Il ragazzo colpito con un’arma da taglio al gluteo. Poco dopo l’intervento dei familiari e un nuovo scontro che ha portato a ulteriori feriti
È di tre feriti il bilancio di una rissa avvenuta nella notte tra giovani a Marigliano, in provincia di Napoli. L’episodio si è verificato intorno alla mezzanotte in corso Umberto, all’altezza del civico 419, e ha coinvolto un ragazzo di 17 anni, suo padre e suo zio. Il minorenne è stato ferito con un’arma da taglio. Nel frattempo, i due familiari sono rimasti coinvolti nel secondo momento dello scontro.
La dinamica della rissa in corso Umberto
Secondo una prima ricostruzione dei fatti, ancora al vaglio dei carabinieri della stazione locale, tutto sarebbe iniziato da una lite tra giovani avvenuta in strada.
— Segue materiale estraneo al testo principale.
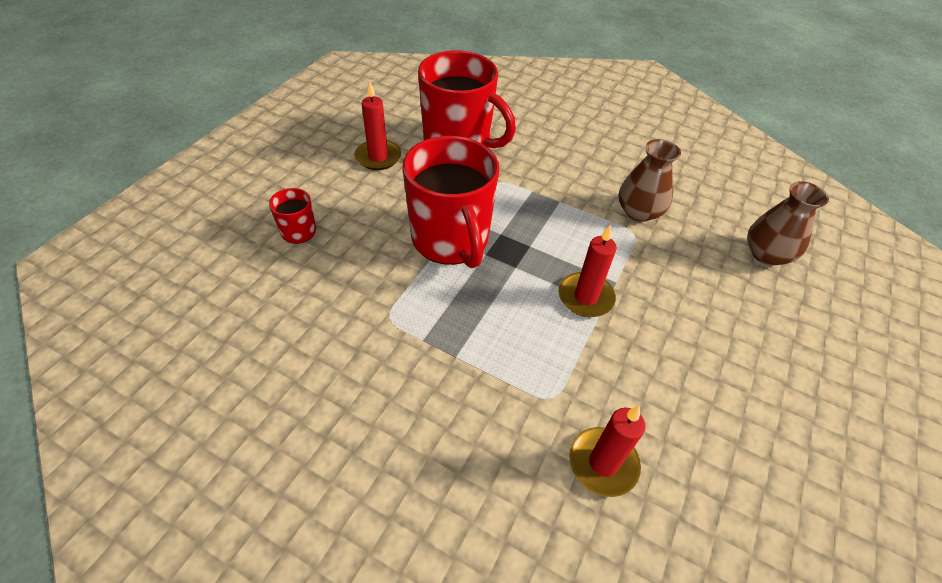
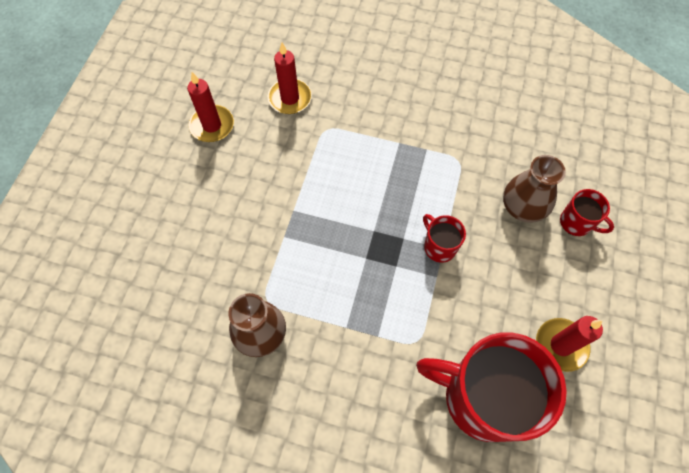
camera: 170 degrees right, 15 degrees up
(451, 240) = (439, 246): red mug -> red mug, size x0.45
(585, 297) = (309, 214): red candle -> red candle (212, 125)
(766, 254) = (135, 306): brown vase -> brown vase (523, 207)

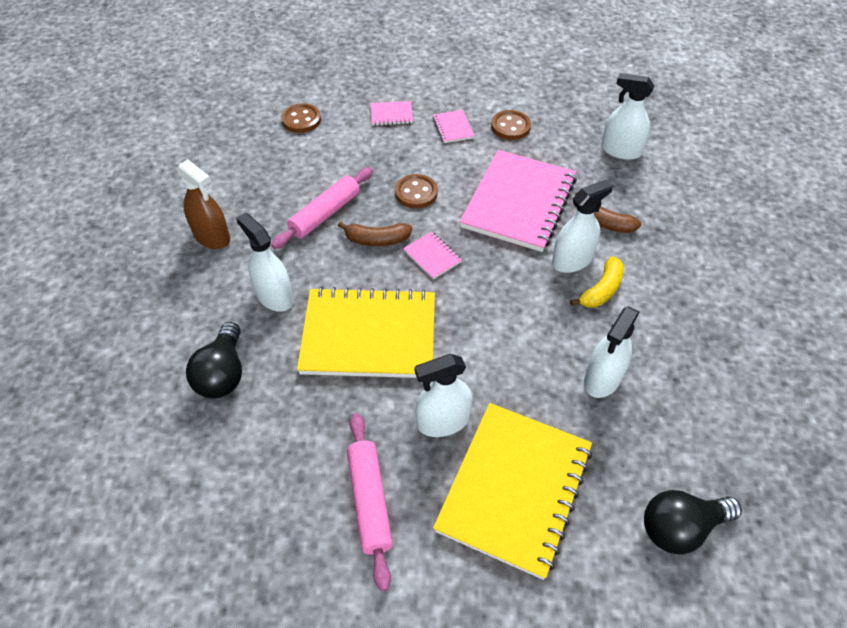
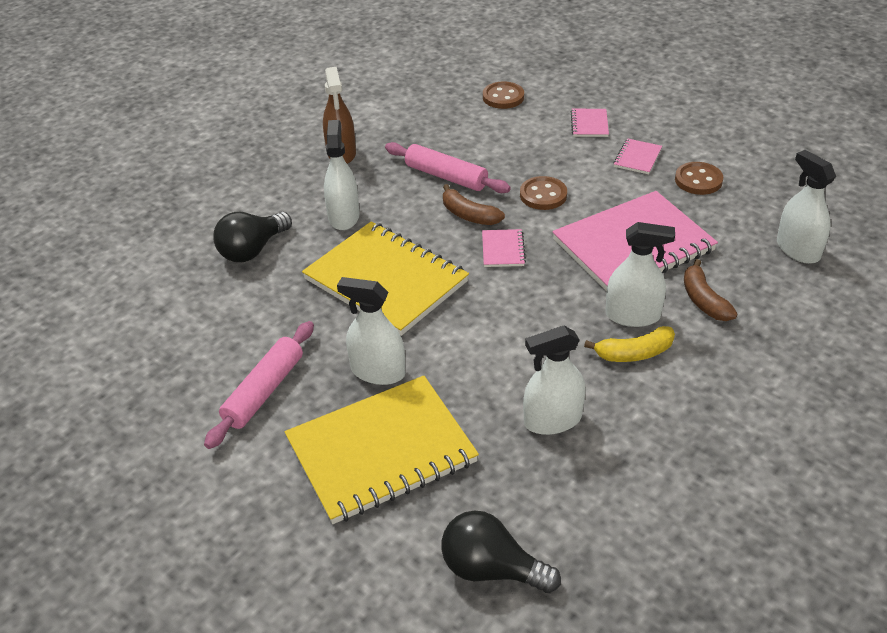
camera: 40 degrees right, 10 degrees down
(325, 214) = (446, 176): pink rolling pin -> pink rolling pin turned 45 degrees clockwise
(391, 115) = (589, 124): pink notebook -> pink notebook turned 60 degrees clockwise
Infatti, la lite si è verificata in un tratto centrale di corso Umberto, una delle arterie principali di Marigliano. Nel corso della colluttazione, il17enne avrebbe avuto la peggio, venendo colpito al gluteo destro con un’arma da taglio. Le circostanze precise dell’aggressione non sono ancora state chiarite e rientrano nelle indagini in corso. L’episodio ha immediatamente attirato l’attenzione di residenti e passanti, che hanno allertato i soccorsi. Il ragazzo è rimasto ferito ma cosciente fino all’arrivo dell’ambulanza del 118. Successivamente, il 118 lo ha trasportato insieme ai familiari all’ospedale di Nola per le cure del caso.
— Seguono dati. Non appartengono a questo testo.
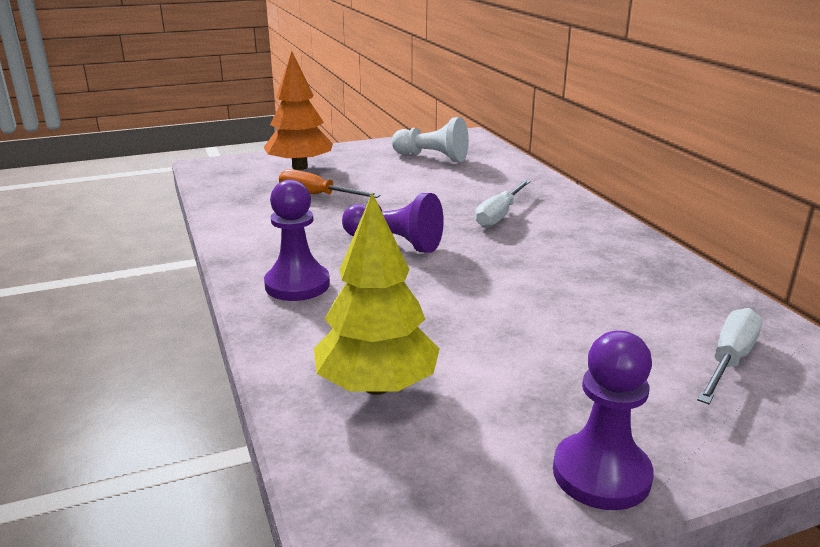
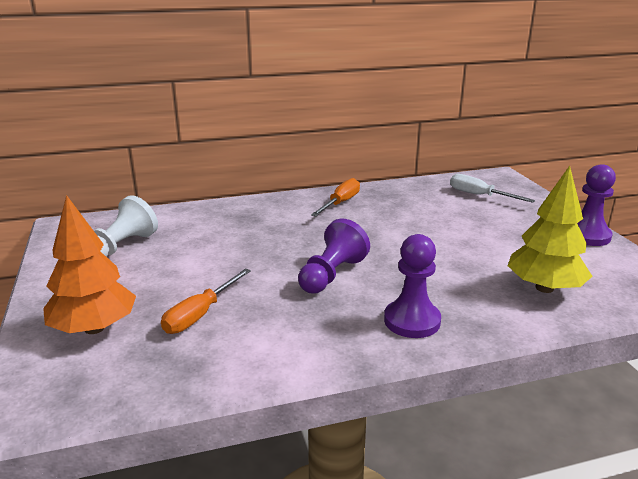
camera: 85 degrees left, 0 degrees up
(499, 215) = (283, 229): white screwdriver -> none
(601, 242) = (340, 203): none -> orange screwdriver

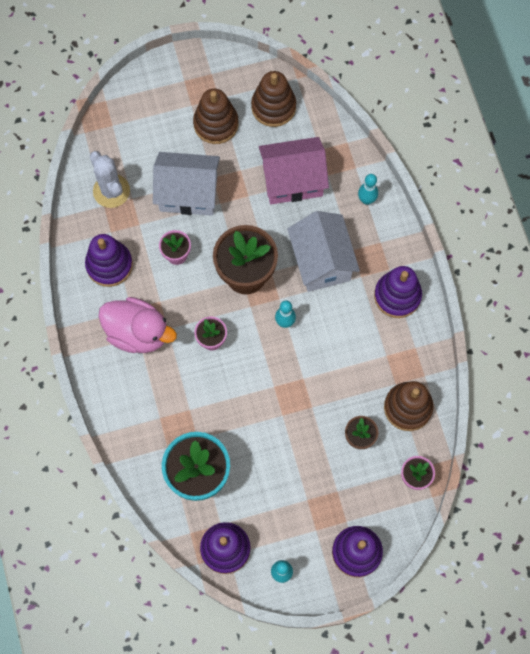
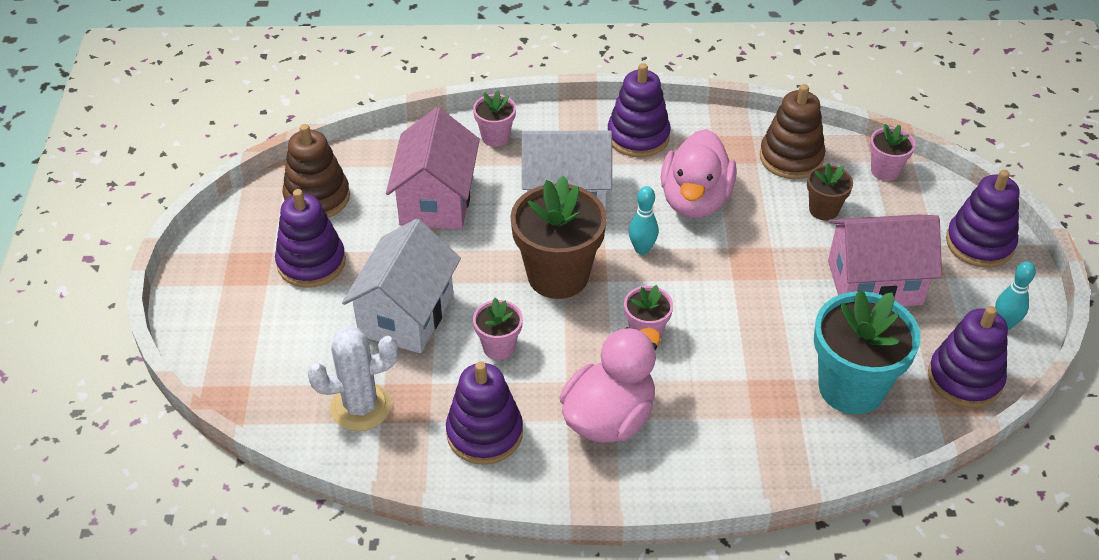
camera: 75 degrees left, 25 degrees down
(216, 124) = (311, 262): brown stacking toy -> purple stacking toy
(296, 481) = (874, 282): none -> pink house
(342, 348) = (695, 200): none -> pink duck
(366, 200) = (495, 137): turquoise bowling pin -> pink flower pot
L’intervento del padre e dello zio e il nuovo scontro
Poco dopo il primo episodio, sul luogo della rissa sono arrivati il padre e lo zio del 17enne, probabilmente allertati da quanto accaduto. La situazione, già tesa, sarebbe però ulteriormente degenerata. Secondo quanto le prime ricostruzioni, i due uomini sarebbero stati coinvolti in un secondo momento di violenza con alcuni dei giovani presenti. Nel corso del nuovo scontro sarebbero state utilizzate anche sedie prelevate da una vicina attività commerciale. Queste sono state trasformate in oggetti contundenti. Padre e zio del ragazzo sono rimasti feriti durante la colluttazione, riportando traumi tali da richiedere il ricorso alle cure ospedaliere. Anche per loro, come per il 17enne, la prognosi è stata giudicata lieve. Il giovane ha ricevuto una prognosi di 15 giorni, mentre i due familiari hanno riportato lesioni con una prognosi di 10 giorni.
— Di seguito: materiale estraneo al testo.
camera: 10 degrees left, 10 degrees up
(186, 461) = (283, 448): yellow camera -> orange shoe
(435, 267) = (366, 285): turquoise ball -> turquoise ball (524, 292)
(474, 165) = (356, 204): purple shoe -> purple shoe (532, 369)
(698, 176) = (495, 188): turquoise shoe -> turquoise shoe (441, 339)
I soccorsi e le indagini dei carabinieri
Sul posto sono intervenuti i carabinieri della compagnia locale, allertati dal personale del 118 intervenuto per prestare soccorso ai feriti. L’area è stata messa in sicurezza e sono stati avviati immediatamente i rilievi per ricostruire con precisione la sequenza degli eventi. Le indagini sono tuttora in corso e mirano a chiarire le cause della lite iniziale e le responsabilità dei soggetti coinvolti. Nel frattempo, gli investigatori stanno raccogliendo testimonianze e verificando eventuali immagini di videosorveglianza presenti nella zona di corso Umberto. Questo elemento potrebbe risultare decisivo per la ricostruzione dei fatti. Non si esclude che nelle prossime ore possano emergere ulteriori dettagli utili a definire il contesto in cui è maturata la rissa. Questi dettagli potrebbero anche servire a identificare con precisione tutti i partecipanti.
Un episodio che riaccende l’attenzione sulla sicurezza notturna
L’episodio avvenuto a Marigliano si inserisce in un contesto più ampio di attenzione sul tema della sicurezza nelle ore notturne nei centri urbani dell’area metropolitana di Napoli. Le risse tra giovani, spesso esplose per motivi futili o ancora da chiarire, rappresentano un fenomeno che continua a destare preoccupazione tra residenti e istituzioni locali. Nel caso specifico, la violenza si è sviluppata in pochi minuti e si è rapidamente aggravata. Di conseguenza, sono stati coinvolti anche i familiari del ragazzo ferito. Un’escalation che ha reso necessario l’intervento simultaneo di soccorsi sanitari e forze dell’ordine. Le condizioni dei tre feriti non destano particolare allarme, ma resta aperto il lavoro degli investigatori per stabilire con esattezza dinamiche, responsabilità e eventuali reati connessi all’accaduto.